Currently in pre-publication by (Oranchuk et al27), a 2024 review highlights key principles regarding the use of isometrics in rehabilitation and training. The authors distinguish between two types of isometrics: "pushing" to represent overcoming isometrics (e.g., PAILs) and "holding" to represent yielding isometrics (e.g., RAILs).

The review emphasizes that yielding isometrics (holding patterns) tends to increase muscle activation with fewer neurological disturbances, particularly in joint pain. During yielding isometrics, there is an initial neurological activation followed by a sustained hold, which is less complex than the continuous adjustments required during isotonic movements. This balanced contraction reduces shearing forces across the joint, a principle that has been supported by its application in various injury management protocols.
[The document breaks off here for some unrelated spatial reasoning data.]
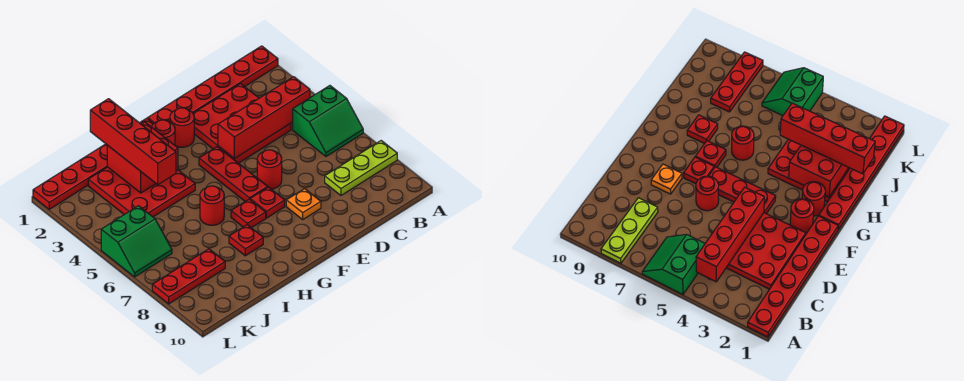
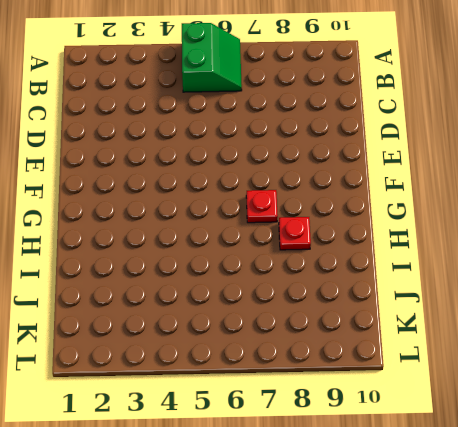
none -> red plate A1:F1 level 1
none -> lime plate A8:C8 level 1
none -> red plate C2:E4 level 1

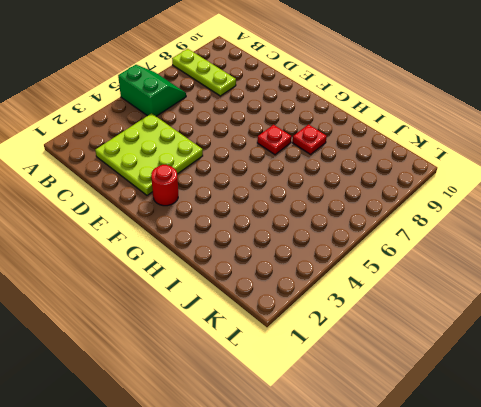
lime plate C2:E4 level 1 -> red plate C2:E4 level 1
none -> red plate A1:F1 level 1
none -> red round brick E6 level 1
none -> orange plate E8 level 1

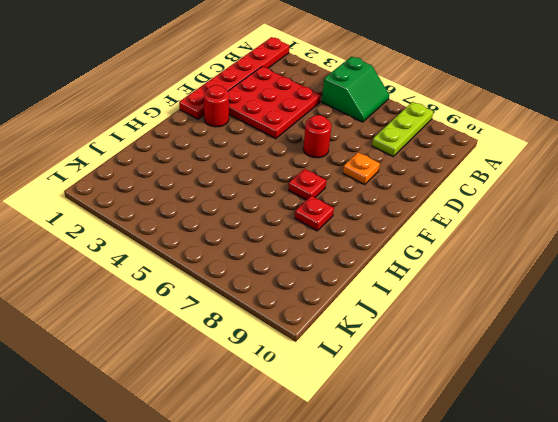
none -> red plate F4:F6 level 1
none -> red plate F7 level 1
none -> red plate G1:L1 level 1

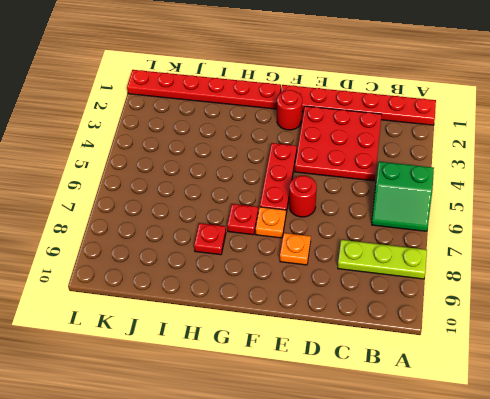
orange plate F7 level 1 -> red plate F7 level 1
none -> red round brick G2 level 1
none -> red plate H2:J4 level 1
none -> red round brick H6 level 1

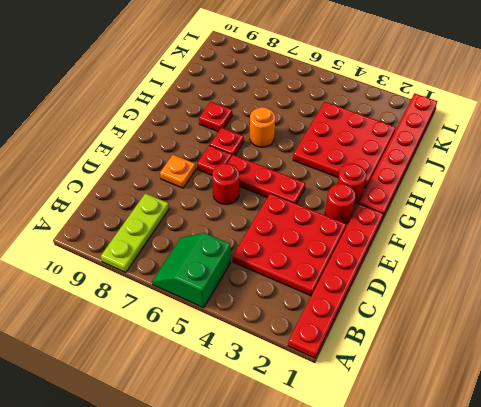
orange round brick H6 level 1 -> red round brick H6 level 1
none -> red plate J8:L8 level 1
none -> green slope K5:L6 level 1 top 5
none -> red brick B4:E4 level 2

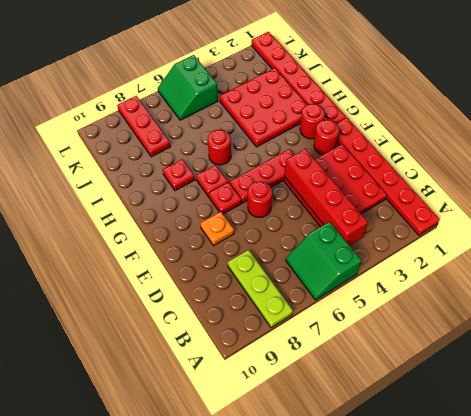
none -> red brick H2:I3 level 2
none -> red brick I1:I4 level 3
Interestingly, most isometric protocols examined in the review focused on mid-range joint positions (90 deg), where resistance training commonly occurs. This positioning may influence the observed outcomes, as mid-range is associated with favorable joint mechanics and muscle recruitment. The authors also reported uneven distributions of effort between overcoming and yielding isometrics, noting that overcoming isometrics (pushing patterns) facilitates greater neurological adaptations. 
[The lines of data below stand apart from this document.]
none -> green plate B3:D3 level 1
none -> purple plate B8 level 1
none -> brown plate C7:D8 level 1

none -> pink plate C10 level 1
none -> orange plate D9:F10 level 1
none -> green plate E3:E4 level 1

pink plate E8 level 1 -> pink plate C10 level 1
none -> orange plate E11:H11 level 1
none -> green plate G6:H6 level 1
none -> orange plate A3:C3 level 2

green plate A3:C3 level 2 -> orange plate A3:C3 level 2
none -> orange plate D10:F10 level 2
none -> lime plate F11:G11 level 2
A major drawback from this review is that the majority of studies (39/54) investigated intensities lower than 30% of intensity whereas a small amount (5/34) examined contractions up at 100% max voluntary isometric contraction intensity. 
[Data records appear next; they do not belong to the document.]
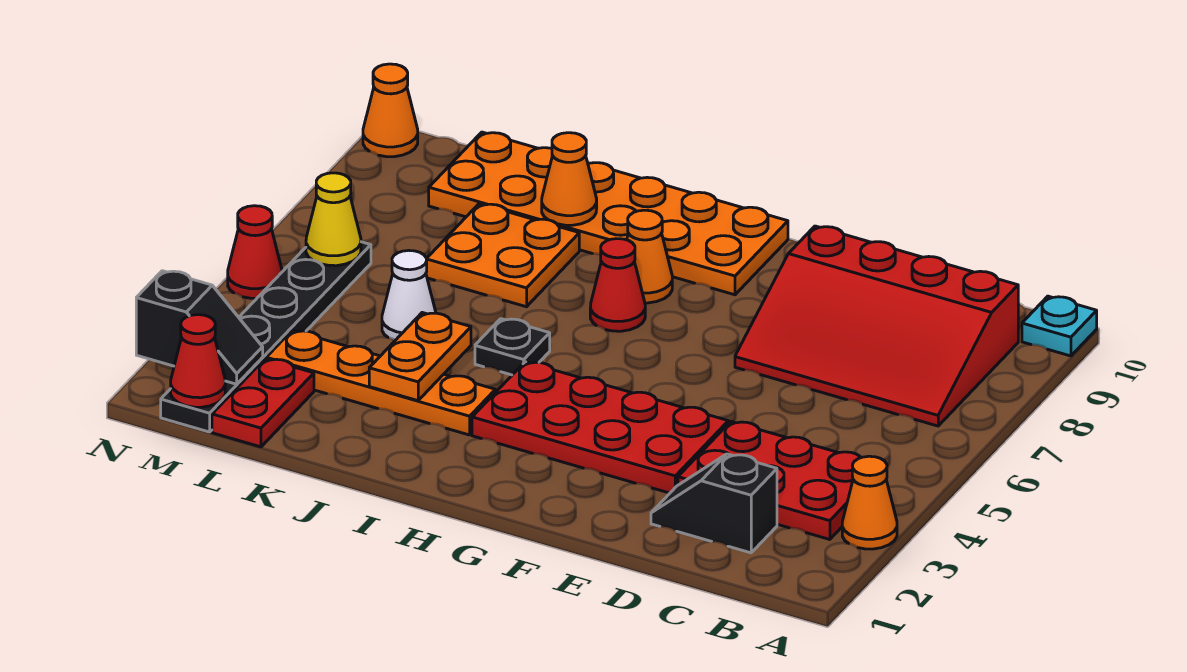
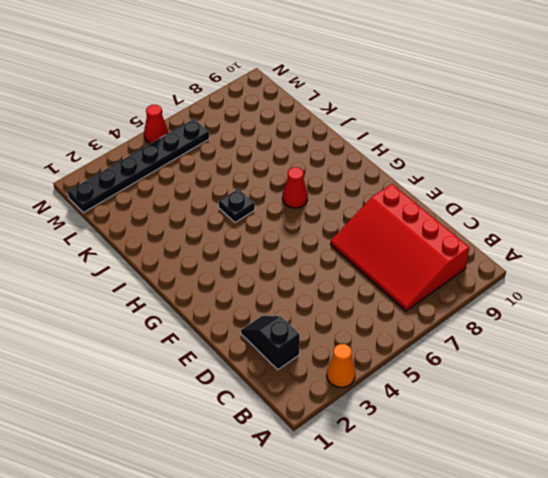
none -> cyan plate A10 level 1
none -> red plate B3:D4 level 1
none -> red plate E3:H4 level 1

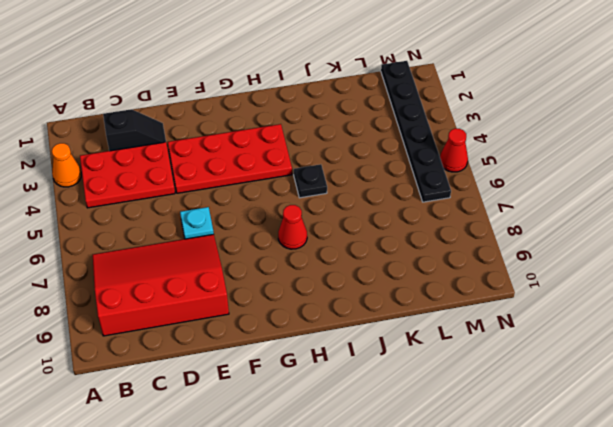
cyan plate E6 level 1 -> cyan plate A10 level 1
none -> orange plate G9:L10 level 1
none -> orange cone H8 level 1
none -> orange plate I3:L3 level 1

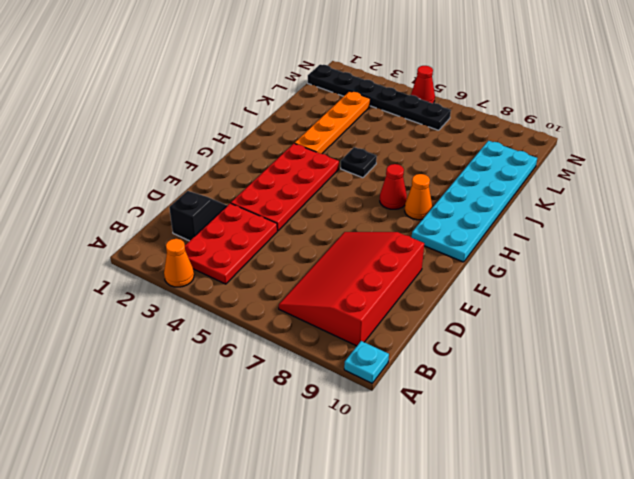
cyan plate G9:L10 level 1 -> orange plate G9:L10 level 1
none -> orange plate J7:K8 level 1
none -> white cone K5 level 1
none -> red plate L1:L2 level 1

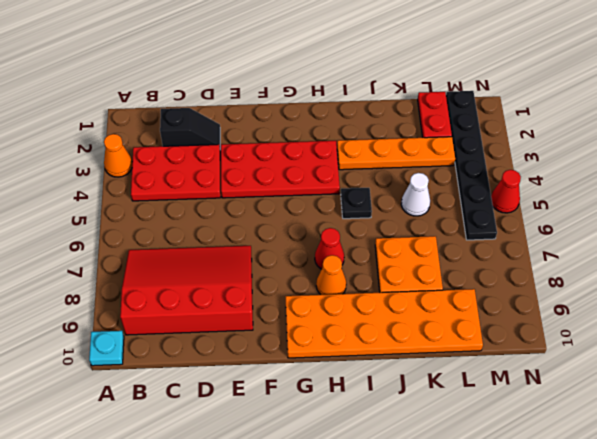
none -> orange cone N10 level 1
none -> orange plate J3:J4 level 2
none -> orange cone J9 level 2

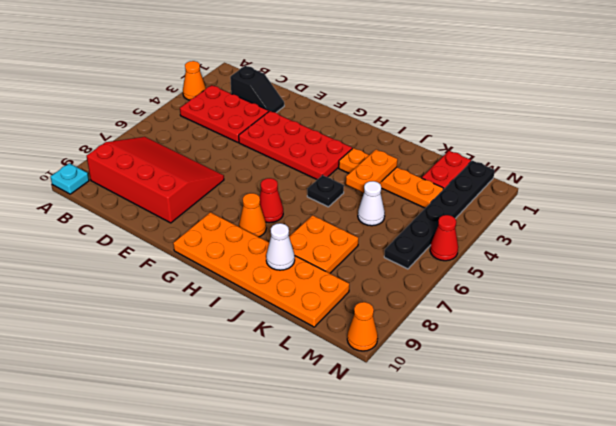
white cone J9 level 2 -> orange cone J9 level 2
none -> red cone M1 level 2
none -> black slope M2:N2 level 2 top N
none -> yellow cone M6 level 2

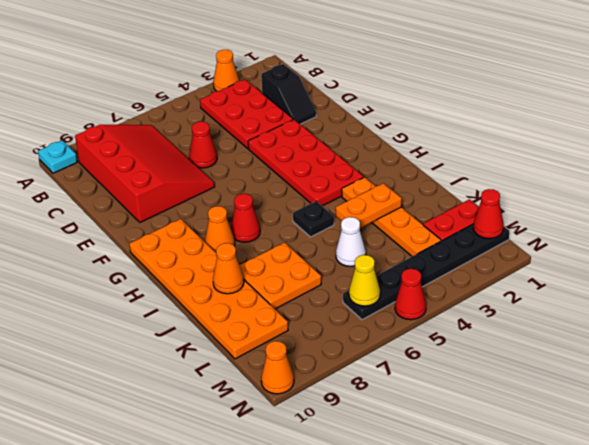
red cone D6 level 1 -> none
none -> black slope M2:N2 level 2 top N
I propose that yielding or holding isometrics, which do not involve pushing against an external object, are inherently less stable and therefore less intense. This distinction may further explain differences in muscular and neurological responses between these two isometric strategies.

Clinical questions

Clinically this is a change from the traditional view of assessing movement to adopt a deeper, less empirical view of movement where one looks to remove a systems 1 approach to assessment (Tay et al26). Movement assessments come with drawbacks, primarily the inability to discern between aberrant tissue behavior and one that is related to motor control, e.g.: a poor squat does not equal a weak hip.

Clinical Application

When using CARs, breaking down the movement into positions and transition zones promotes inter-therapist consistency. Thereby improving therapist outcomes as an improvement in CARs can be seen as greater capsular tissue quality and increased workspace.

An overlooked benefit of running FRC to assess clients is the significant time savings. Traditional assessment methods require observing active motion before passive motion. Prioritizing efficient use of training time, the ability to evaluate a patient’s movement and identify dysfunctional joints without switching between active and passive assessments becomes highly relevant. This is especially important in a clinical environment where coaches frequently feel constrained by limited time for preventative care over performance training.

Finally, while CARs are a significant component of the FRC system, understanding that as a stand-alone exercise does a disservice to our patients. Without proper coaching and a thorough understanding by the coach of what they are observing, CARs could be no more effective than any randomly chosen movement.

Within the Functional Range System community, the question of research pops up, I hope that this commentary enhances practitioners' understanding of the FRC system and encourages others to investigate the effectiveness of FRC against standard traditional training models.



ACKNOLWEDGEMENTS:

The author is certified through Functional Range Systems but holds no direct financial ties to the organization.